Biden: You know, Gwen, whenever I’m in Wilmington, I always go to the local Burger King and order a Big Mac and a Frosty and talk to the people, and I can tell you they’re hurting. Gwen, I remember watching Teddy Roosevelt address the nation during the Depression and tell us to ask not what our country could do for us, but how we could put a chicken in every pot, and that’s what a Biden/Obama administration would do for America.
Palin: I think the American people are the best, most productive and also the fundamentals of the economy are strong with the focus on John McCain’s history of cutting taxes and, as a Maverick, his success in bringing the parties together to help America succeed also. But, Gwen, I actually want to answer a different question…
Ifill: Of course you do.
Palin: …and the answer to that question is… “Live from New York…”
Well, you know where it goes from there.
UPDATE: SNL nailed the VP debate out of the park on the show tonight, in my opinion. I also really liked the bailout press conference sketch. This was one of the more enjoyable SNLs I’ve seen recently. Their political humor has been spot on and pretty evenhanded.
October 3, 2008
I thought both candidates did well in the much-hyped vice-presidential debate last night. Neither had any major stumbles that attracted much attention and both stuck pretty well to their scripts. Palin bounced back well from her uninspiring interview with Couric to show herself able to engage in debate with a Senate veteran and Biden came across as personable in style and reasoned in his arguments. I think Palin was on message more often, but Biden made the better rhetorical points.
In fact, I would have said that Biden won the debate on points if it hadn’t been for his stunningly incorrect answer on Ifill’s question regarding the role of the Vice President in our Constitution. Biden claimed that the Vice President is in the Executive branch because discussion of the VP appears in Article I. There are two problems with that:
1. Contrary to Biden’s assertions, Article I does not deal with the Executive branch (it deals with the Legislative branch);
2. the Vice President does not appear under Article I alone (the Vice President appears in both Article I, which identifies his role as the President of the Senate, and Article II, which deals with the VP’s election and role in taking over the Presidency if necessary).
For a man who has spent over half his life in the legislative branch
(that’s nearly one-sixth of the life of the country since the adoption of the
Constitution), to get these facts wrong but state them with such certainty is a huge error.
I find it hard to believe that Senator Biden was completely unaware of the role of the Vice Presidency in the Constitution, so I will give him the benefit of the doubt and believe that he was just tired and not thinking clearly at the end of a very long debate.

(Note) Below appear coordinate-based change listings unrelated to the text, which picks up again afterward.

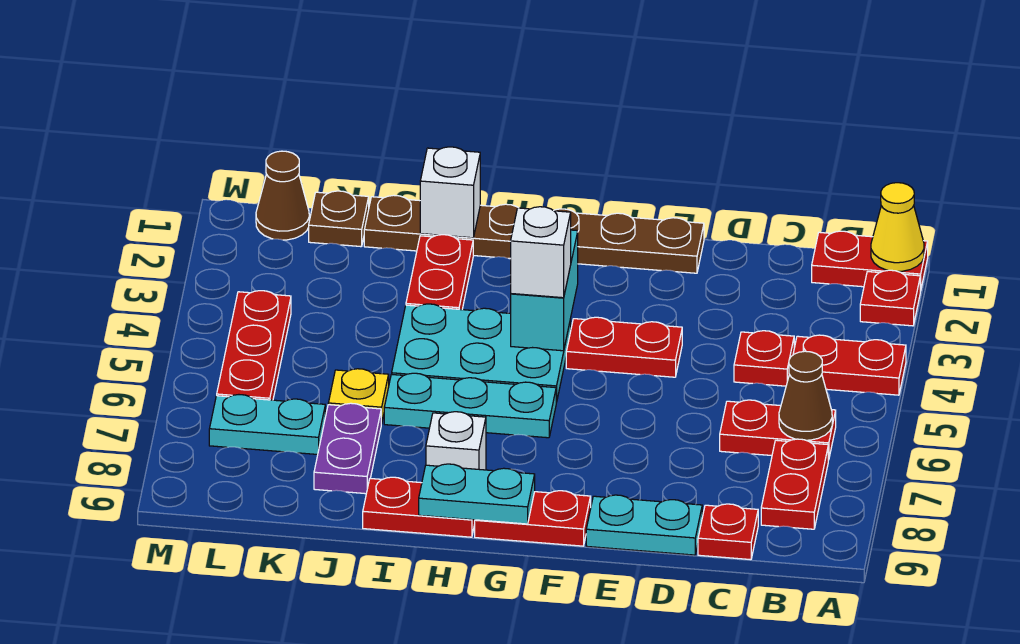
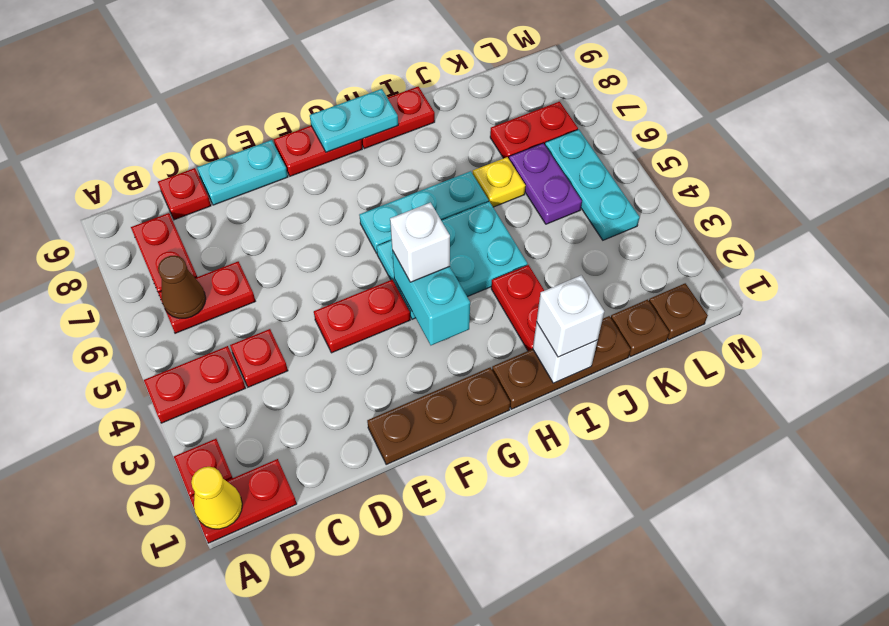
white brick H8 level 1 -> white brick I1 level 3
purple plate J7:J8 level 1 -> purple plate K5:K6 level 1
cyan plate K7:L7 level 1 -> red plate K7:L7 level 1
brown cone L1 level 1 -> brown plate L1 level 1
red plate L4:L6 level 1 -> cyan plate L4:L6 level 1

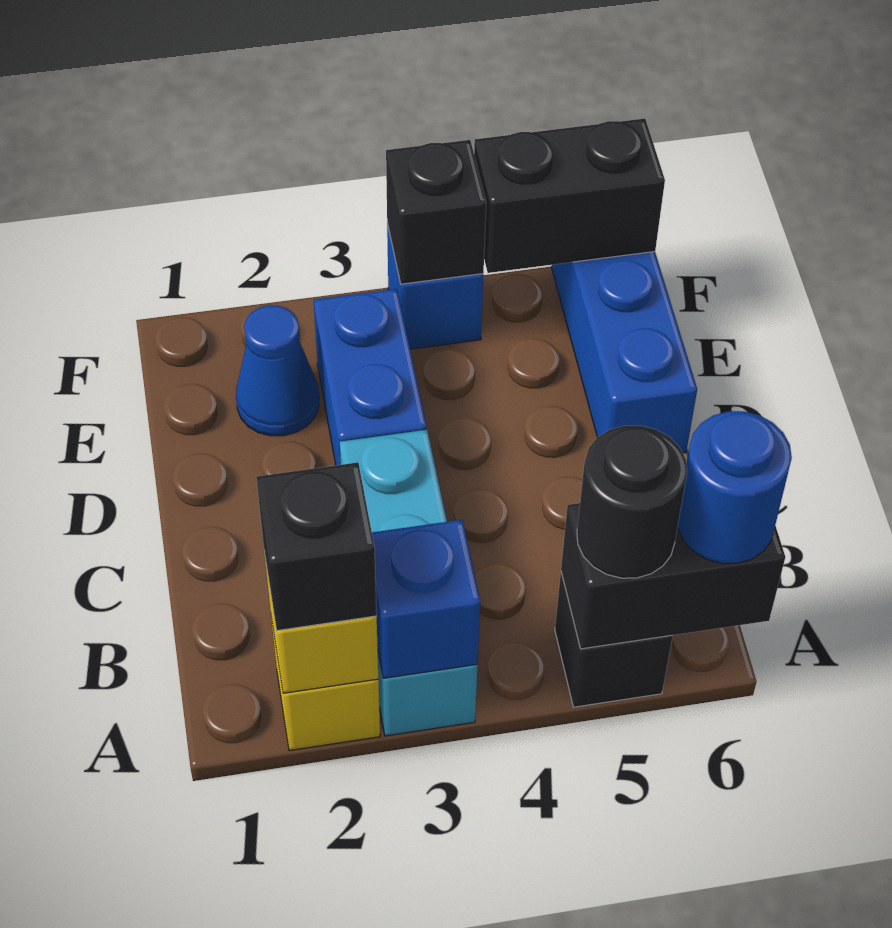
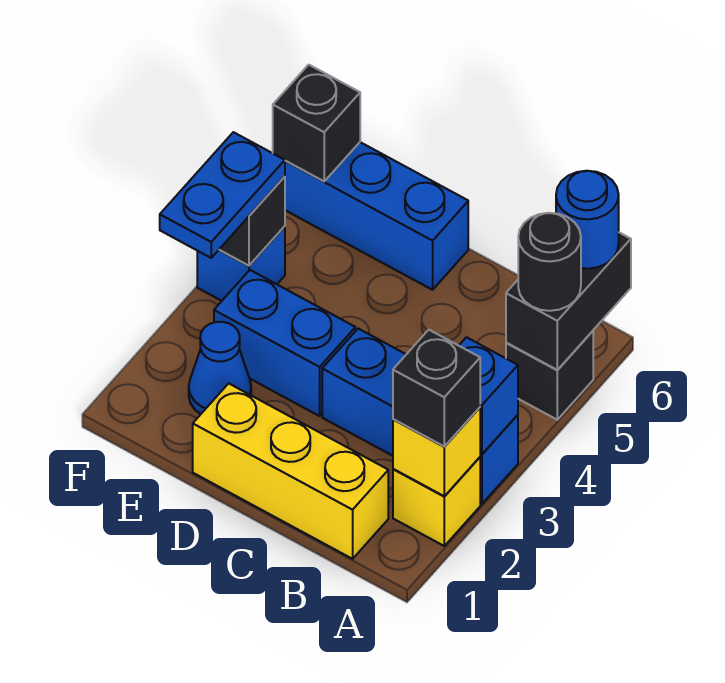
cyan brick A3:C3 level 1 -> blue brick A3:C3 level 1
none -> yellow brick B1:D1 level 1
none -> blue plate F3:F4 level 3
black brick F5:F6 level 2 -> black brick F6 level 2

Fortunately, Biden showed a lot of good humor and a willingness to engage in self-deprecation during the debate last night, so I would suggest that Biden put out a brief statement of apology to all high school government teachers for misleading their charges and publicly correct his statement as to the proper role of the Vice President in American democracy.
June 6, 2008
For some good thoughts on the recent attacks on Barack Obama’s spiritual advisers, check out Reconciliation Blog, which presents an honest and open perspective and a forum for reasoned discussion.
For my part, I think it is legitimate to question Obama about his perspective on racial issues, just as it is to question McCain on the same issues. I do not think it is legitimate to demand that Obama defend every comment made by his friends and pastors or to attribute all of their beliefs to him. Likewise, it is silly to suggest that John McCain be responsible for anything ever said by someone who once endorsed him. I am hopeful that the general election campaign will focus on the issues facing the country rather than try to push the guit by association argument past the breaking point. Fortunately, I think the differences between the two candidates on the issues are so great that they will move to the top of the discussion fairly quickly.